In general, hospices can go bankrupt because of several factors, the most important of which are patient volume and mix. A hospice with insufficient volume cannot cover its fixed costs and its profits will be more variable. Moreover, a hospice with too many patients who stay a long time or one with too many patients who do not stay long enough, are both at risk of going bankrupt—the former because a hospice's revenues are limited by the cap, but its daily costs of care continue; and the latter because patients die too quickly to accrue sufficient revenues to cover the fixed costs. It would be difficult for a hospice to earn more than its fixed costs if it only had patients dying from cancer, but it would also have difficulty staying under its cap if it had to care only for patients suffering from dementia.

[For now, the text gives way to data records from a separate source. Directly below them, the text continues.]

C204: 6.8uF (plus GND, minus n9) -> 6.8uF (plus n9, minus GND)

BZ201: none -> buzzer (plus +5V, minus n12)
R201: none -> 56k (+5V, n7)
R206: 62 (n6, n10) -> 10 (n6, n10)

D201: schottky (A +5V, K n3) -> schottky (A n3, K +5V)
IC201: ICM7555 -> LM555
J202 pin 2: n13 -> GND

An ideal mix of patients allows the hospice manager to leverage the benefits of both types: cancer patients who increase the cap and non-cancer patients who will allow hospices to maximize the revenues accrued under the cap. Thus, one way to ensure profitability, the authors propose, is to allow hospices to merge. A merged hospice will not only produce a larger volume of patients but, if well chosen, the right match will result in a better mix of patients. For instance, hospices in Alabama and Mississippi tend to exceed their caps because patients stay exceedingly long, while hospices in South Dakota have more patients that stay for remarkably shorter periods. Moreover, because the majority of hospice patients receive home care, there are few physical facilities that need to be managed.

Although combining hospices comes with a few complications, such as how to coordinate their shared resources, the authors feel that this is a more socially equitable solution than if hospice managers, in managing the cap, have to adjust their mix of patients by actively recruiting the "right type" or discharging patients who are still alive.

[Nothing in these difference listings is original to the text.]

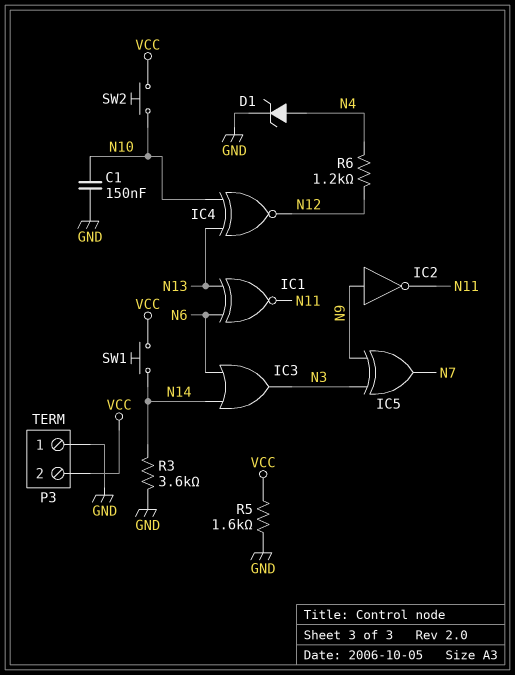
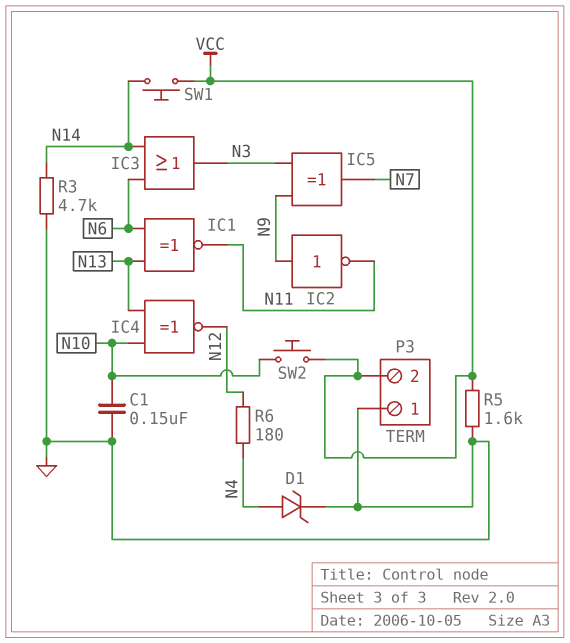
R3: 3.6k (GND, N14) -> 4.7k (GND, N14)
R6: 1.2k (N4, N12) -> 180 (N4, N12)

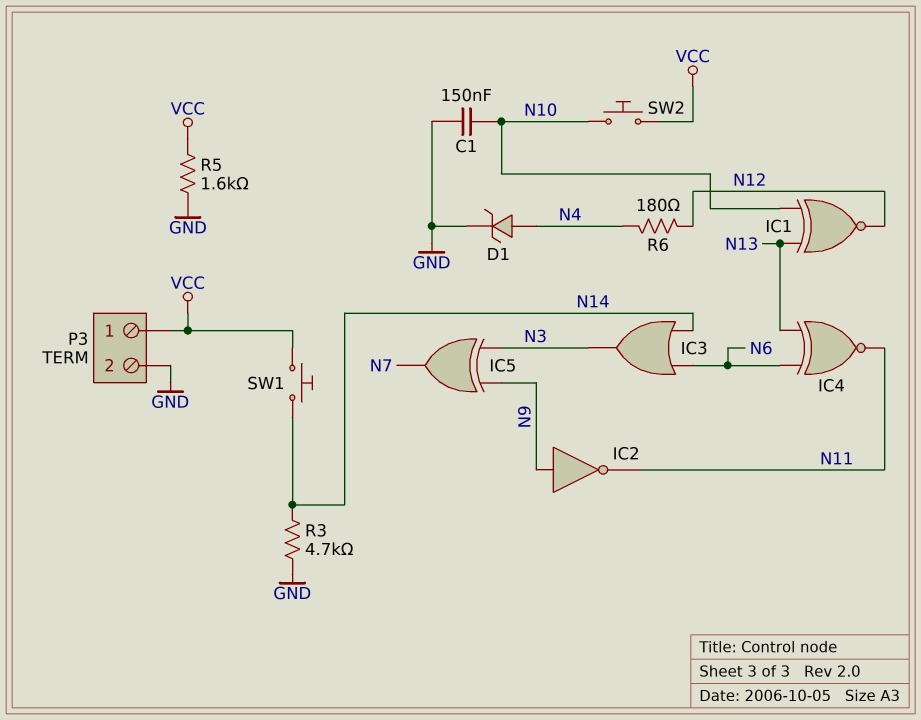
IC1: XNOR (in N6, in N13, out N11) -> XNOR (in N10, in N13, out N12)
IC4: XNOR (in N10, in N13, out N12) -> XNOR (in N6, in N13, out N11)
P3 pin 1: GND -> VCC
P3 pin 2: VCC -> GND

The Unintended Consequences of Managing the Cap

To avert bankruptcy, hospices with a poor patient mix may resort to actively recruiting patients who are not likely to live very long, and discharging those who have stayed too long. Indeed, the authors show that hospice managers have an incentive to engage in such tactics.

They find that as hospices become more constrained by the cap, the rate of recruiting patients who are not expected to live long—such as cancer patients—begins to dominate the recruitment of non-cancer patients, especially at the end of the Medicare year. Recruiting more cancer patients is the optimal strategy for hospice managers because these patients can bump up the cap, but are less costly to care for than non-cancer patients because they have a shorter life. Similarly, the study finds that managers trying to keep a hospice from bankruptcy have an incentive to discharge patients who are still alive, particularly non-cancer patients, and will do so more consistently throughout the year as hospices become more cap constrained.

To overcome part of the distortions created by the current rules, the authors propose allowing a hospice to continue receiving revenues for patients who are alive at the end of a year until any remaining cap from that year is exhausted. A simple way to implement this policy is to give a hospice an extra "legacy" year, which would allow the hospice to use the cap allocated in the previous Medicare year provided that the patients moving on to the next year are still alive and under its care.

While this type of policy will still generate different recruitment and discharge rates for patients with different diseases, it will at least remove managers' incentives to recruit and discharge at varying rates throughout the year. For instance, non-cancer patients will no longer be less desirable at the end compared to the beginning of the year because their contribution to the cap is carried over to the following year anyway. This proposed policy is easy to implement and can significantly increase access to palliative care for all those who need it at the end of their life.